British writer and director Jesse V. Johnson keeps everything simple and direct with a blood, bullets and banter approach, and while nothing’s very original I was never bored.


Cert 15 Stars 3

Tense, brisk effective and brisk, this airplane action thriller is grounded in the best sense by great central performance Joseph Gordon-Levitt.

He stars as Tobias, an American co-pilot on a Berlin-Paris flight who’s caught in a life and death struggle to save the lives of his passengers and crew after terrorists try to seize control of the plane.

Having found fame as a teen star of TV series 3rd Rock From The Sun, Gordon-Levitt graduated to blockbusters such as Looper, Inception, and The Dark Knight Rises.

However this is far from an action man role but a portrait of an ordinary and mild-mannered man driven by extremes to desperate measures.

Tobias is confused and slow to respond to events and finds himself locked in the cockpit with an injured co-pilot and an unconscious terrorist, while his flight attendant girlfriend is at the mercy of the hijackers who threaten to murder their captives if Tobias doesn’t open the cockpit door.

Being a non-German speaker temporarily flummoxes the aggressors, and Tobias’s behaviour is desperate and painful as the balance of power switches back and forth.

Omid Memar is uncertain and scared as the youngest of the attackers, while Aylin Tezel is made to suffer as Tobias’s girlfriend.

It’s confidently directed by Patrick Vollrath in his feature-length film debut, who squeezes us into the claustrophobic cockpit and makes us question how would we act as Tobias does in the same circumstances.

He doesn’t keep us waiting for the drama to begin, maintains a strong tone and makes the close quarter violence shocking and realistically brief and nasty.

The sound design adds hugely to the fraught atmosphere, combining the warm hum of the instruments, heavy breathing of the injured co-pilot and the hammering of the terrorists on the cockpit door, while the calm voice of air traffic control contrasts with the onboard screams of panic and fraught shouted conversations. Book your seat now.


Cert 15 Stars 5

Director Spike Lee is in typically incendiary form with this timely, technically superb, important and violent drama which explores the legacy of the Vietnam war and is in parts a history lesson, political statement and a call to arms.

Set in the present day and soundtracked by Marvin Gaye’s protest songs, it’s also a determinedly mainstream entertainment and we follow four African American army veterans who’ve returned to Vietnam in search of the remains of their squad leader Norman, and a secret stash of buried treasure.

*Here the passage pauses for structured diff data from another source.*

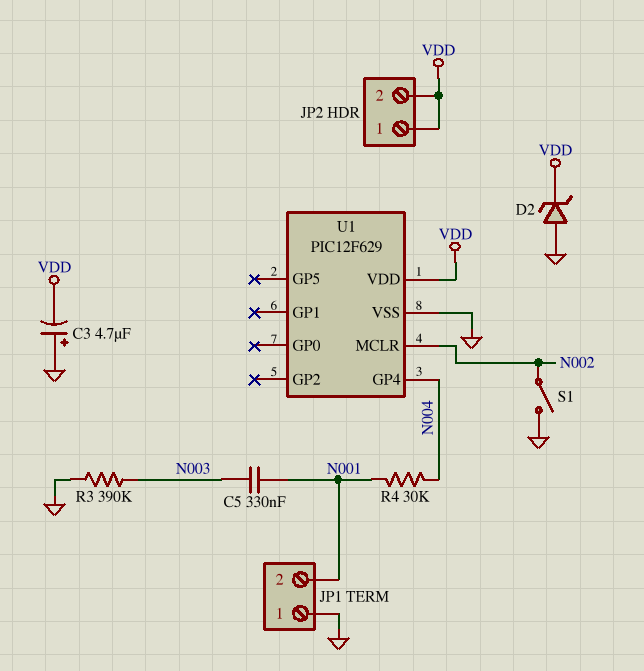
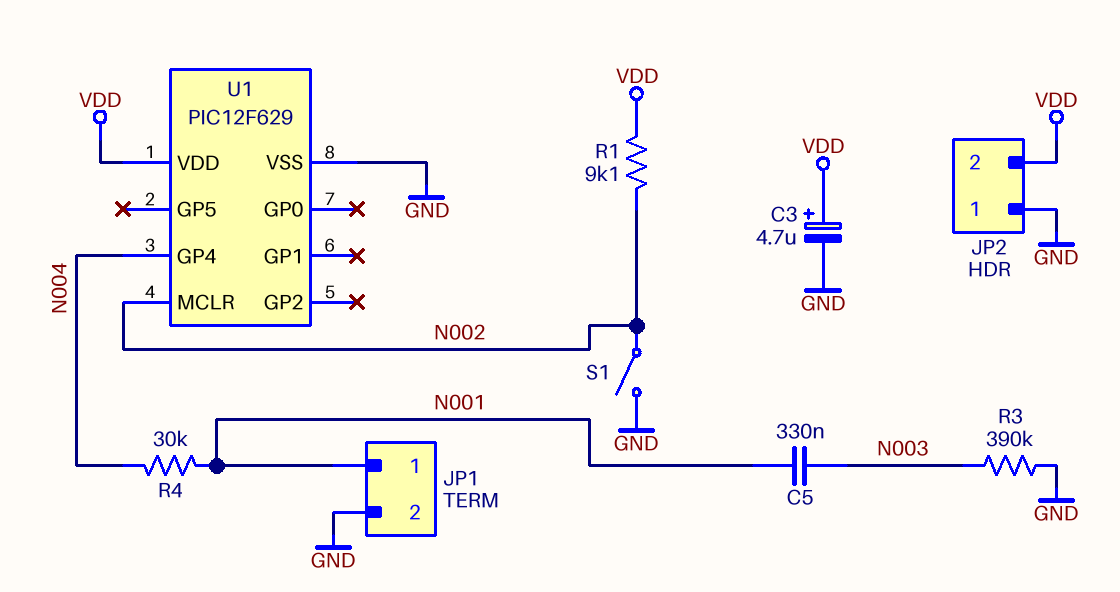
C3: 4.7uF (plus GND, minus VDD) -> 4.7uF (plus VDD, minus GND)
D2: zener (A GND, K VDD) -> none
JP1 pin 1: GND -> N001
JP1 pin 2: N001 -> GND
JP2 pin 1: VDD -> GND
R1: none -> 9.1k (N002, VDD)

Norm Lewis, Clarke Peters, Isiah Whitlock Jr. and Delroy Lindo are a tremendous ensemble of talent with a convincing camaraderie as ‘Da Bloods’, with the latter in particular on Oscar-worthy form, with the strong character development of the first half providing emotional firepower to every bullet spent in the blood-soaked second half.

In flashback Chadwick ‘Black Panther’ Boseman appears as Norman, while Jean Reno has fun as an arrogant Frenchman representing European colonisation, corruption and exploitation.

On a creative roll after his Best Adapted Screenplay Oscar for 2018’s undercover cop thriller BlacKkKlansman, Lee knows better than to exhaust his audience, so he uses his experience and ability to time each of his dramatic punches so they land with the greatest possible impact.

Though Lee playfully riffs on the Vietnam War classic Apocalypse Now, the biggest storytelling touchstone is 1948’s Oscar-winning tale of greed and madness, The Treasure of the Sierra Madre, in which Humphrey Bogart starred as a desperate American adventurer abroad.

It’s fascinating to see the two films relating to each other across generations and geography in terms of style, tone and intent, and by directly referencing that classic Lee is asserting his undoubtedly deserved right to stand in the pantheon of great filmmakers.

I wish I’d been able to experience this on the big screen, though it’s no less a masterpiece on the small.